The Apostle Peter learned this firsthand, and the story of his humiliating fall is recorded for all generations. Peter made a “promise” to our Lord that he would not deny Him. Before morning Peter would do so three times. This serves as a lesson to all future “promise keepers” that beginning with your own concept of what God expects of you will lead to embarrassing moments of denial.
Conclusion
Although I could not find the reference, I recall a story written in a previous issue of the Chalcedon Report by Brian Abshire in which he recounts a meeting with a friend who had recently returned from a Promise Keepers rally. With enthusiasm he told Brian that he needed to come and hear this new message for men. Brian simply retorted that he already experienced what Promise Keepers promised because he attended a Reformed church!
Some of the godliest men I know of proceed from the Reformed faith: Calvin, Knox, Hodge, Warfield ,Dabney, Machen, Van Til, Rushdoony, et al.—they all exemplified an unequaled work ethic and sense of responsibility. No doubt these steely backbones are the direct result of an equally masculine version of the Christian faith. Not a faith that engages in chest thumping, but one that so exalts the Creator and His law-word that man is left with an immense awareness of his responsibility to the Creator. This is Biblical manhood.
The twelfth Psalm begins with “Help, LORD, for the godly man ceases! For the faithful disappear from among the sons of men” (Ps. 12:1 NKJV). If we continue to make man and his contrived morality our starting point, we shall soon see the faithful man disappear. He himself does not vanish—only his faithfulness. A man-based morality is quickly compromised when placed under threat; for why should I be faithful to what I created? I will simply lower, or redefine, my standards in order to accommodate my weaknesses.

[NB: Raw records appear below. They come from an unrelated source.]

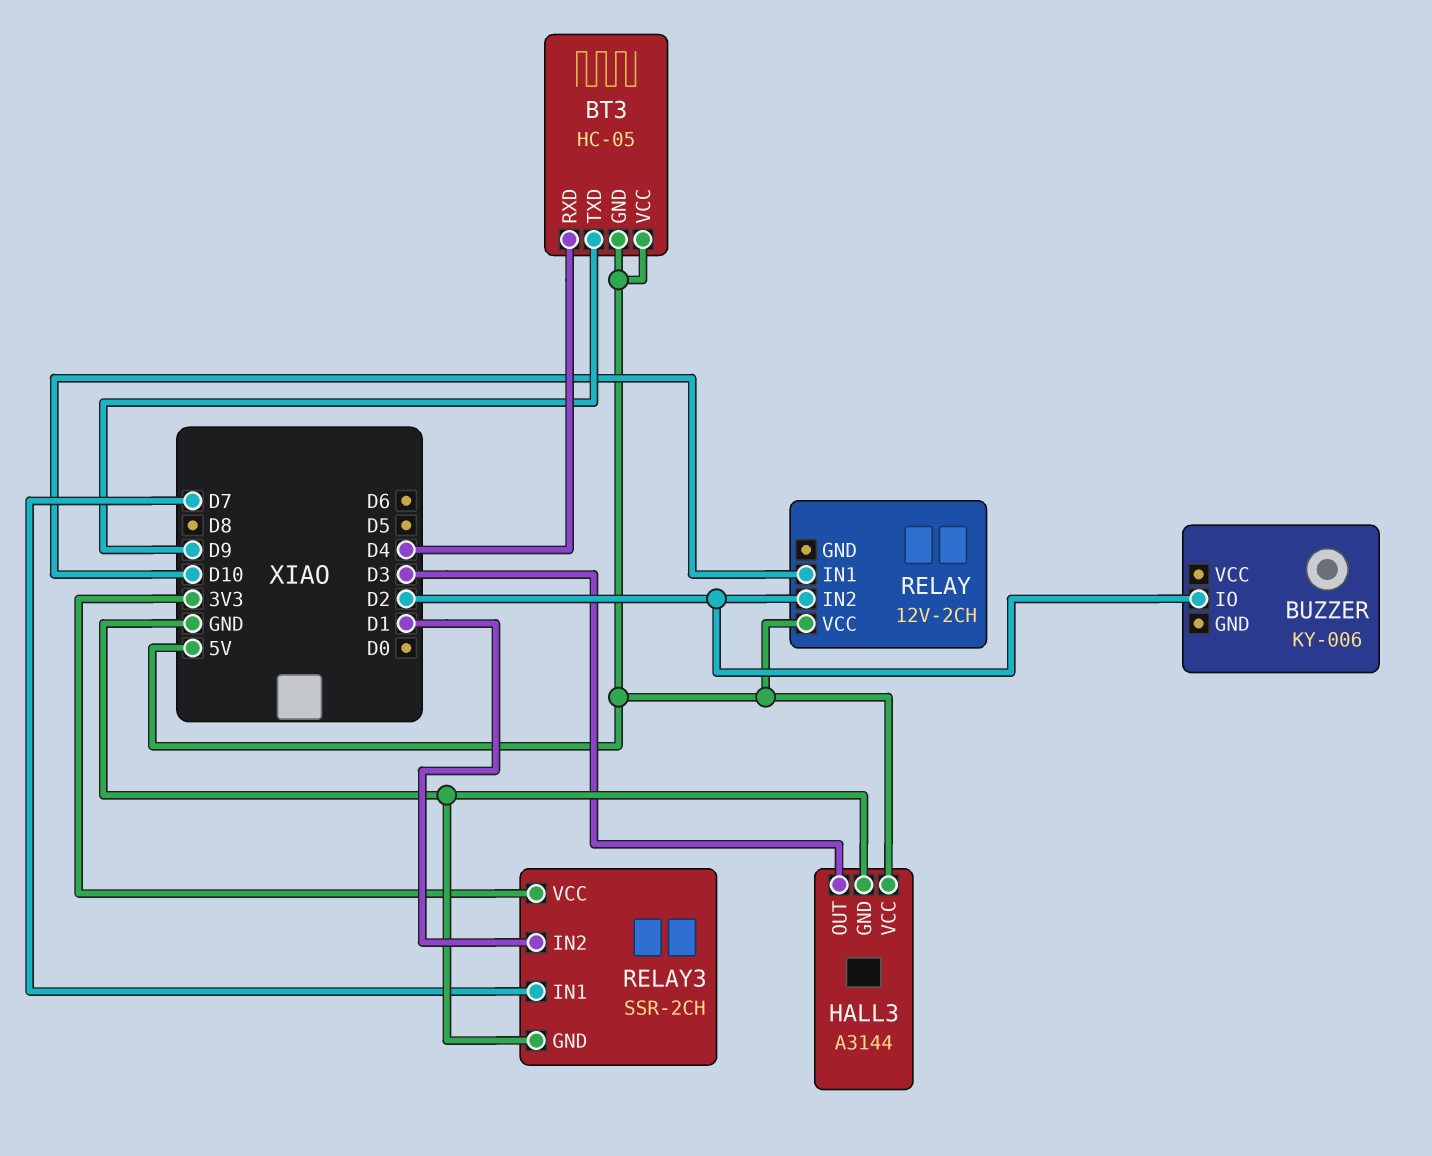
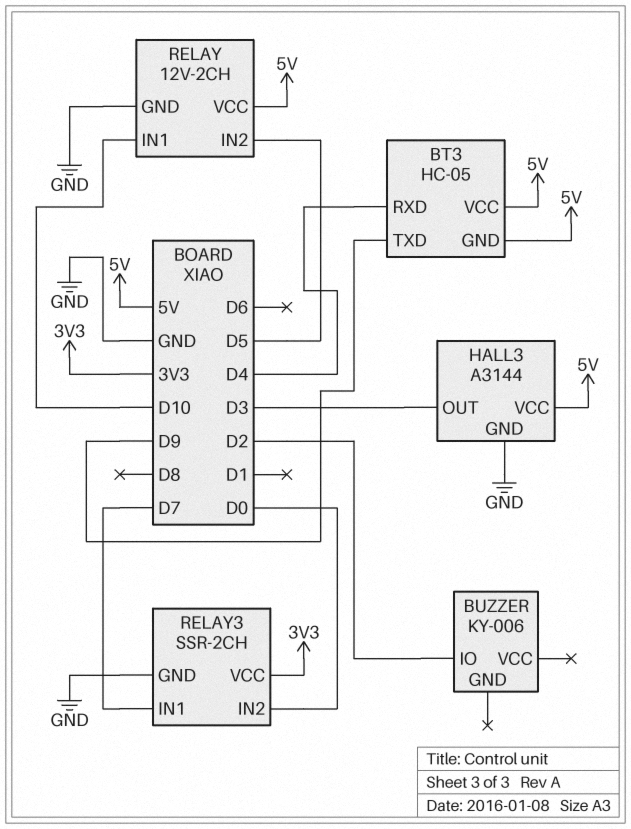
RELAY pin GND: none -> GND
RELAY pin IN2: D2 -> D5
RELAY3 pin IN2: D1 -> D0

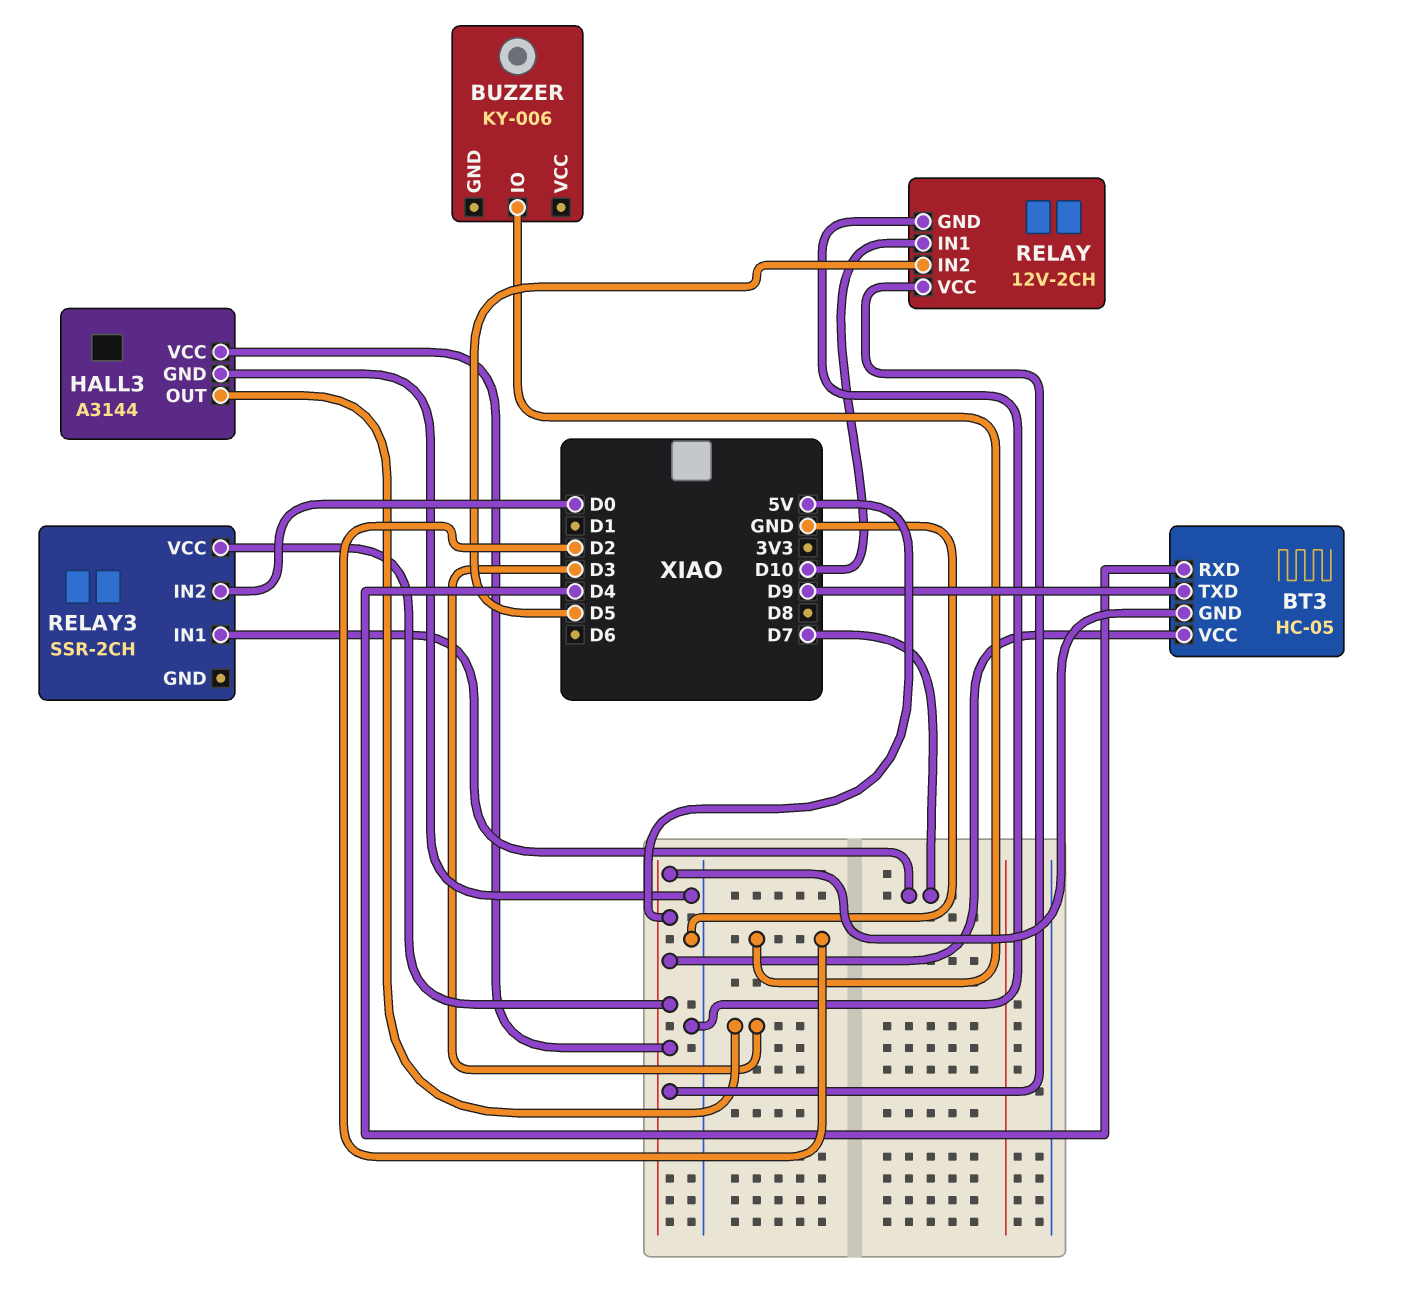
RELAY3 pin GND: GND -> none
RELAY3 pin VCC: 3V3 -> 5V

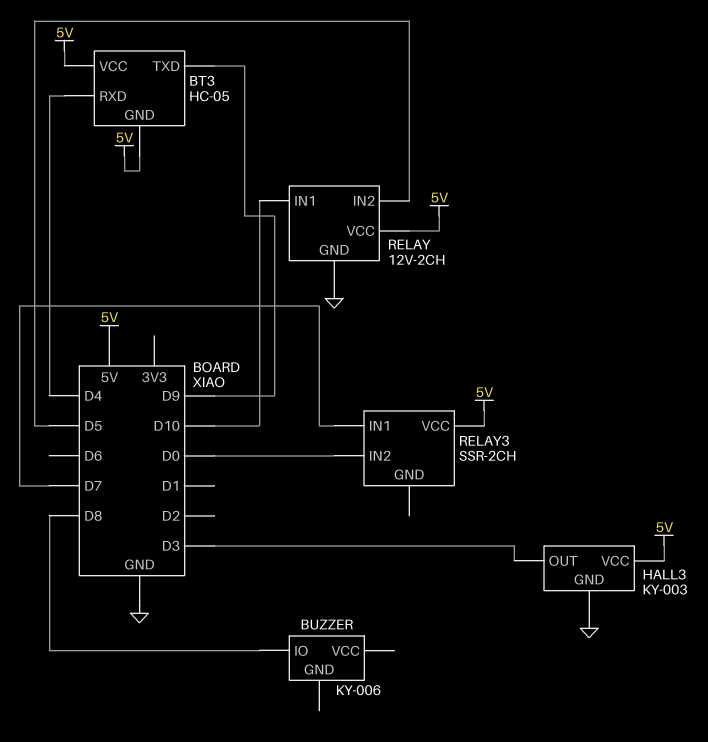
BUZZER pin IO: D2 -> D8
HALL3: A3144 -> KY-003

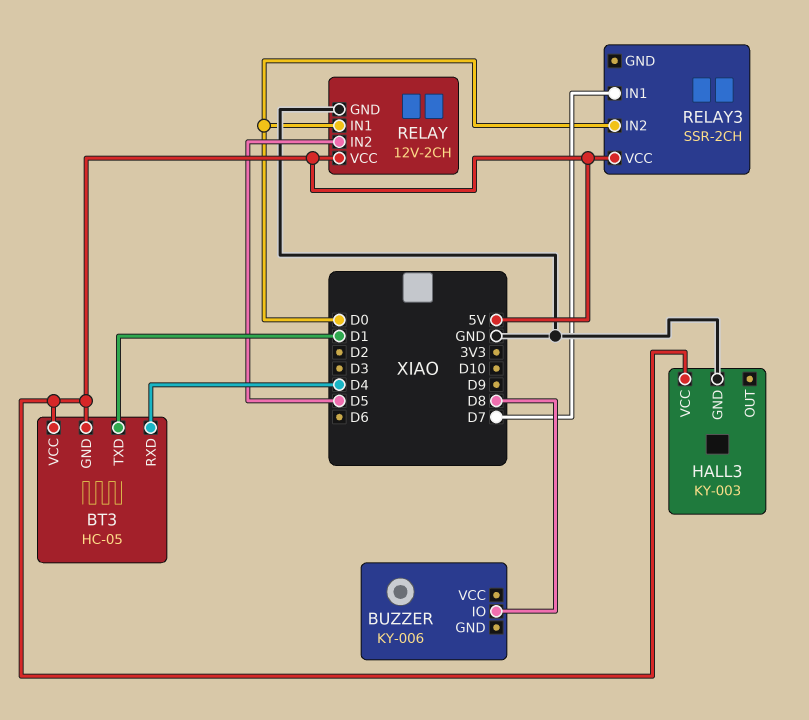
BT3 pin TXD: D9 -> D1
HALL3 pin OUT: D3 -> none
RELAY pin IN1: D10 -> D0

We are in a time that is corporately similar to Peter’s denial of Christ. While our Lord is being examined by unbelievers, statists, and apostate religions, His people are busied with new ways of doing Christianity—ways that deemphasize the law of God. Such a version of Christianity will easily fold under genuine tribulation. We are building upon the morass of sand when we should be building upon the solid rock of hearing His sayings and doing them (Matt. 7:24–27). There should be but one message preached: to the law and to the testimony (Isa. 8:20)!
1. Douglas Kelly and Philip Rollinson, The Westminster Shorter Catechism in Modern English (Phillipsburg, NJ: Presbyterian and Reformed Publishing, 1986), 5.
2. Rousas John Rushdoony, Chariots of Prophetic Fire: Studies in Elijah and Elisha (Vallecito, CA: Ross House Books, 2003), 2.
3. See http://www.promisekeepers.org/about/7promises.
4. See http://www.godmen.org/about.htm.
5. Rousas John Rushdoony, Revolt Against Maturity: A Biblical Psychology of Man (Vallecito, CA: Ross House Books, 1987), 6f.
- Christopher J. Ortiz
Christopher J. Ortiz is a freelance writer and independent communications specialist servicing churches, ministries, and publishers.